OPEC agrees to maintain production limit: Saudi oil minister

The Organization of Petroleum Exporting Countries (OPEC) has decided to maintain its production levels for at least another six months, Saudi Arabia's Oil Minister Ali al-Naimi told reporters Friday.

The cartel maintained its collective output production level at 30 million barrels per day, which could continue to weigh on oil prices this year, as oversupply has dominated markets following the group's decision not to cut production at its last meeting in November.

Both Brent and West Texas Intermediate oil prices spiked on the news that the organization's output target would remain the same. Brent rose to trade around $62.60 per barrel and WTI cost $58.40 at around 12.40 p.m. London time - an increase of around 0.5 percent for both benchmarks.

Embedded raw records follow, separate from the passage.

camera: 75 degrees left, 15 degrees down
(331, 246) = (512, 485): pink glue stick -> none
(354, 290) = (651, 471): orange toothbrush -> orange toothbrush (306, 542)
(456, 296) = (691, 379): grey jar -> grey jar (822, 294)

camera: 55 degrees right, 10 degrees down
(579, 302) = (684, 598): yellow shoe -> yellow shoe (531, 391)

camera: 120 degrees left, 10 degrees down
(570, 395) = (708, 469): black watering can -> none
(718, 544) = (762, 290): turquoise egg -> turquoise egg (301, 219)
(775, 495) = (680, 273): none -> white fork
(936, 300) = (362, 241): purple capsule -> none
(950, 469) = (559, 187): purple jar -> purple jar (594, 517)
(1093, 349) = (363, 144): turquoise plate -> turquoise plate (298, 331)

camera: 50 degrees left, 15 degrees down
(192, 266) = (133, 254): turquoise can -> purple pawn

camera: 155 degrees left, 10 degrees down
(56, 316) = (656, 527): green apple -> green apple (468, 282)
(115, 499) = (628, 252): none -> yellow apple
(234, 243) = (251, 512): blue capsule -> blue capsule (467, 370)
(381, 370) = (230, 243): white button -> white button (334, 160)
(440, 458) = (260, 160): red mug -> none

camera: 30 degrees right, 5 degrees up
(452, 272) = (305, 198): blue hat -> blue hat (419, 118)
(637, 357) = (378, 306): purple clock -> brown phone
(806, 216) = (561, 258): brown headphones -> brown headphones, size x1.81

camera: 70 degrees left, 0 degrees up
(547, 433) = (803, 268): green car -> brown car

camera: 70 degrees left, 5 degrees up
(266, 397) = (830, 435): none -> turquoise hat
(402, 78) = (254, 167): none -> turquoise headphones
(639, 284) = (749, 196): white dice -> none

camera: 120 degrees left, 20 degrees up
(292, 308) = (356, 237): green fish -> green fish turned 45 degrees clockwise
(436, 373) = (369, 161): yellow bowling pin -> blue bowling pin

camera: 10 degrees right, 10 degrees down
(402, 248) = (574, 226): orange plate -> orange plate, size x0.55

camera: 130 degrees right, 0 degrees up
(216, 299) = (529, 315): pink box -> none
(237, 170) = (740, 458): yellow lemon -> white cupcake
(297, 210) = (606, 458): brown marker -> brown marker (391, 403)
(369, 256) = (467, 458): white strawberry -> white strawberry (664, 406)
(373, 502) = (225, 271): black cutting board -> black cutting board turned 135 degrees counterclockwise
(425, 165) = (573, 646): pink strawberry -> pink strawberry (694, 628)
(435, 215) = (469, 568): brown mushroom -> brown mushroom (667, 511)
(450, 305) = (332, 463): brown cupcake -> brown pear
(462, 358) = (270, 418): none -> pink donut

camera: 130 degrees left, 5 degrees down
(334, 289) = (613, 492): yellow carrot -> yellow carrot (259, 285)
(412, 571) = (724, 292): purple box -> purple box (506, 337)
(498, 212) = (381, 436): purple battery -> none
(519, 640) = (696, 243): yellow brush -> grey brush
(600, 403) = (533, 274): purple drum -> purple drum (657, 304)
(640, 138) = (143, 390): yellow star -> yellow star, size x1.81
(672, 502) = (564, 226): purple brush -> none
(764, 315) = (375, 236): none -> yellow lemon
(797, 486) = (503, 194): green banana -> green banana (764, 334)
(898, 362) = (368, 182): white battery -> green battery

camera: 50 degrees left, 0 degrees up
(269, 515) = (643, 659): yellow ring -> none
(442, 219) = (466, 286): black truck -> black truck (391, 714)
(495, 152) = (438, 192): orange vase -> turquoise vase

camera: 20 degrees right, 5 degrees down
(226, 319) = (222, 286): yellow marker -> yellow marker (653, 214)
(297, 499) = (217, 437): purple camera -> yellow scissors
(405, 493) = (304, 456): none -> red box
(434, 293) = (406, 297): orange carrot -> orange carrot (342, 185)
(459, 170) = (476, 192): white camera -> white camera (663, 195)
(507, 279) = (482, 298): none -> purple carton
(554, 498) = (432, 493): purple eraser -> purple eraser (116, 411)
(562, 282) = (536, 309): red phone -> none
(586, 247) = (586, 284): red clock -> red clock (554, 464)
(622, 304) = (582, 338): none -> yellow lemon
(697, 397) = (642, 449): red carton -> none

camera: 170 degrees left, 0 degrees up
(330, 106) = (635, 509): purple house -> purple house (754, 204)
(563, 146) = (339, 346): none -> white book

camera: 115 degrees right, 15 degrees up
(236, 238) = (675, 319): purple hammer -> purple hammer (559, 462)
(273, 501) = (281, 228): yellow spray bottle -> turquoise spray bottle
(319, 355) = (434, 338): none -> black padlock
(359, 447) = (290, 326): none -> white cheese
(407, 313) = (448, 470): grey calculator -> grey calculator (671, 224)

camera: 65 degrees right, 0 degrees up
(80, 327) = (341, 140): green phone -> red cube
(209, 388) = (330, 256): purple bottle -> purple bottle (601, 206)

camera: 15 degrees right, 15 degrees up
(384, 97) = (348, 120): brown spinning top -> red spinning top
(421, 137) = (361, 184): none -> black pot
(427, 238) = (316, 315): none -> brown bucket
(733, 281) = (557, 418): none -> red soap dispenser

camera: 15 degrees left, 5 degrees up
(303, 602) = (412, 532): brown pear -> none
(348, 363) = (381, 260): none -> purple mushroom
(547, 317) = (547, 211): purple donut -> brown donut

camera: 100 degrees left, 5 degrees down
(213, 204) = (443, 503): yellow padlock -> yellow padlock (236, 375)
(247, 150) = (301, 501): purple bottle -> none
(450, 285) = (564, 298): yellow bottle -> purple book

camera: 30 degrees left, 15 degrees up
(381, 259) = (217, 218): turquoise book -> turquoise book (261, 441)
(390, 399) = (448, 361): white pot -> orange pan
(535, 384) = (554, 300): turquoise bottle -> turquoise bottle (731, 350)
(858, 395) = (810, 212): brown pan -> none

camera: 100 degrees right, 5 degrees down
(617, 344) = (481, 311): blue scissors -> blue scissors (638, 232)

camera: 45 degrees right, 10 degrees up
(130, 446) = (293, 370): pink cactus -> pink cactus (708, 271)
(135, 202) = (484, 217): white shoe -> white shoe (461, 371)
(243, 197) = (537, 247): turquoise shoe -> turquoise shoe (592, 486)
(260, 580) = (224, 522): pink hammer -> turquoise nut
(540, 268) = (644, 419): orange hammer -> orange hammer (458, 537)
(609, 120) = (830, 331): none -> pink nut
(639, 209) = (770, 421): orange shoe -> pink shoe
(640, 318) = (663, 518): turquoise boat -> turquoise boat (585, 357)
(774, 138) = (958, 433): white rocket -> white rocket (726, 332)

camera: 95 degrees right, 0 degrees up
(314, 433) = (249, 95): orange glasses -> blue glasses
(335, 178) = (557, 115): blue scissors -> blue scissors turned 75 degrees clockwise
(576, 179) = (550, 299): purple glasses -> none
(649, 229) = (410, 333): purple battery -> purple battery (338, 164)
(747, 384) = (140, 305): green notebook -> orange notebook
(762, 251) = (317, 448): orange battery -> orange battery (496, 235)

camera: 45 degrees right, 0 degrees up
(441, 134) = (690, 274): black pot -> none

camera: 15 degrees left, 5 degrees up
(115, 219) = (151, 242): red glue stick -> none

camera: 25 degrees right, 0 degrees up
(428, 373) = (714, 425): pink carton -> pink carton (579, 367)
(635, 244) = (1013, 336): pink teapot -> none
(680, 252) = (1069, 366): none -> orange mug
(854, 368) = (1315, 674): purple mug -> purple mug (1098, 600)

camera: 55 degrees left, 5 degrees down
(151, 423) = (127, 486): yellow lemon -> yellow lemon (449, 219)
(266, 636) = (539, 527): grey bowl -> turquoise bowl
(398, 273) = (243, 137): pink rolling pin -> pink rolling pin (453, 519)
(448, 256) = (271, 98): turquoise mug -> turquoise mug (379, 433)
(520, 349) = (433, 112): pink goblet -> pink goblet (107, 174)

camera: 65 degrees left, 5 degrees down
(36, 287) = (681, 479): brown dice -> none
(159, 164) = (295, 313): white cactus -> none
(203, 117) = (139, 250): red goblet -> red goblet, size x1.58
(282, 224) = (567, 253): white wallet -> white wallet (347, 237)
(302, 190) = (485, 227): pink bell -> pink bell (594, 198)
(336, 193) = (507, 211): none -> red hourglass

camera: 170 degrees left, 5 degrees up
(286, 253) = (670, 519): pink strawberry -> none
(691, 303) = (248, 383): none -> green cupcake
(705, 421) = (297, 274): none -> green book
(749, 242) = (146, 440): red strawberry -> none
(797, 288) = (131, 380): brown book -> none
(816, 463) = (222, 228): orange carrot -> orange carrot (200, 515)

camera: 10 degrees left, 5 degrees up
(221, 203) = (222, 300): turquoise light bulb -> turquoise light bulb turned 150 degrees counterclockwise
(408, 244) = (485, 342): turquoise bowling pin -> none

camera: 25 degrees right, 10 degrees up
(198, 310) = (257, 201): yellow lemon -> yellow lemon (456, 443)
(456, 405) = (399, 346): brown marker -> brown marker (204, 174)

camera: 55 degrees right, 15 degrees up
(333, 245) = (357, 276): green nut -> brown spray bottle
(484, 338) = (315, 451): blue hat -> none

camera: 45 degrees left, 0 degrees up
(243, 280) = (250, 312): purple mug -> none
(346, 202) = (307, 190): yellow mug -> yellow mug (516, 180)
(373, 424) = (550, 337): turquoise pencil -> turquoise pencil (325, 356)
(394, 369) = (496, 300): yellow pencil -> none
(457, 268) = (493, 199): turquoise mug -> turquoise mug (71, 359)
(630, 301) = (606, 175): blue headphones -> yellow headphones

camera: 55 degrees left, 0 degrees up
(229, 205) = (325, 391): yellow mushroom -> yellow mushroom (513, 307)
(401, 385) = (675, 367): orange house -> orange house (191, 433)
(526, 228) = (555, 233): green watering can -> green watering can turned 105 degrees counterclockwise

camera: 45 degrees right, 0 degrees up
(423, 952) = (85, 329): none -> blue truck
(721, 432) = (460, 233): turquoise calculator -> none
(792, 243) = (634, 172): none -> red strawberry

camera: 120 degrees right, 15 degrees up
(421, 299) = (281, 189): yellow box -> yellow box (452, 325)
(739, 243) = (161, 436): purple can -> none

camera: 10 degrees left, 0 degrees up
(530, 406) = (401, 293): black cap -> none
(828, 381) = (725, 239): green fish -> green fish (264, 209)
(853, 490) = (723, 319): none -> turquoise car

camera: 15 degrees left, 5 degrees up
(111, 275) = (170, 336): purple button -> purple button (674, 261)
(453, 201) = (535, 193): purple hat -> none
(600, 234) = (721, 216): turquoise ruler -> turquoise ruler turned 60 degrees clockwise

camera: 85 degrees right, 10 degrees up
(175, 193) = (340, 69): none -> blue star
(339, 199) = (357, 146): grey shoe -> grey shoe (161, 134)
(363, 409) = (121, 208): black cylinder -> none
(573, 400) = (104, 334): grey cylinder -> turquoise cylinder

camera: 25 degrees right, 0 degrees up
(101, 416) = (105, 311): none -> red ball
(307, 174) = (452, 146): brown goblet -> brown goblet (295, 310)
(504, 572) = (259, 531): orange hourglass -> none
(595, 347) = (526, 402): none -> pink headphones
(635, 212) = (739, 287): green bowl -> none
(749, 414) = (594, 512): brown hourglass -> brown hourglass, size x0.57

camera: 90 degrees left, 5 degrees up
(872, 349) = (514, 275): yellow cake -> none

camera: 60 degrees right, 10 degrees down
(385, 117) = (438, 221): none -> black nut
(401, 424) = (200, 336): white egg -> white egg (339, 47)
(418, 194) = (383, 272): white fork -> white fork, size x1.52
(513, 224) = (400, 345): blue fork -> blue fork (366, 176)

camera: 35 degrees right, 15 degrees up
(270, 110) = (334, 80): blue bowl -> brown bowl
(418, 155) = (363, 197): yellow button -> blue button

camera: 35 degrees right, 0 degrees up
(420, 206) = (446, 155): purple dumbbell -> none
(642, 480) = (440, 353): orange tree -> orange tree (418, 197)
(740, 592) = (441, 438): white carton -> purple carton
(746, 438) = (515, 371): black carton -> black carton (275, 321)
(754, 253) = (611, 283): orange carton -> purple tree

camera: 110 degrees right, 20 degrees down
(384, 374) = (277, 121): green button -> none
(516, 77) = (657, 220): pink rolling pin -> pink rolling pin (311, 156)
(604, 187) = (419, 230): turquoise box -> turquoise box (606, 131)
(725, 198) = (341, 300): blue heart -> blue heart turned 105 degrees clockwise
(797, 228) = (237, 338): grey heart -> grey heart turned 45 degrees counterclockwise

The price of oil has rebounded significantly since hitting lows of $45 a barrel in January, giving officials meeting in Vienna little reason to meddle with their target, which is likely to continue to hit the U.S. shale oil industry.

OPEC's next meeting is scheduled for December 4th, Naimi said, who added that the two-hour meeting had been amicable.

Iran's return

Saudi Oil Minister Ali al-Naimi speaks to journalists ahead of the OPEC meeting on November 27, 2014.
Samuel Kubani | AFP | Getty Images
Saudi Oil Minister Ali al-Naimi speaks to journalists ahead of the OPEC meeting on November 27, 2014.

OPEC members have been pumping oil at full tilt in recent months, with analysts suggesting they have in fact breached their 30 million-a-day ceiling, going head-to-head with U.S. shale production which has yet to show any signs of slowing from record high production levels.

One OPEC oil producer looking to increase production levels is Iran, however, which is due to return to the global stage as it finalizes a nuclear proliferation deal.

Iranian Oil Minister, Bijan Namdar Zanganeh, told CNBC that he did not think oil prices would slump when his country's oil re-enters the market.

Read MoreCould OPEC be ready for a production hike?

"I don't believe that we will witness a new fall in the oil price in the market, but the main issue for Iran I should emphasis is to achieve the traditional market share of Iran in the oil market," he told CNBC in Vienna.

OPEC-member Iran has been forced to limit its oil exportation as a result of international sanctions levied on the country because of its nuclear enrichment program. However, international talks aimed at striking a deal that would see the sanctions lifted have been taking place.

Zanganeh said that Iran could bring around half a million barrels of oil per day to the market within the next one or two months, upping that to around 1 million per day for exports in the next 6 months.

Read MoreIs $60 the new normal for oil?

However, CEO of oil and gas consultancy and research firm Petroleum Policy Intelligence, Bill Farren-Price, said the influx of Iranian oil could have a big impact on prices, as it is likely that the country has been building up their oil supply in recent years.

"I think that is going to be the big question whether Iran can actually deliver these barrels, whether the deal is done by the end of June, but I do expect Iran will come back – its got a lot of oil in storage that will be released, they may make a bit of a splash when they start up again and that could have a big impact on the market certainly," Farren-Price told CNBC.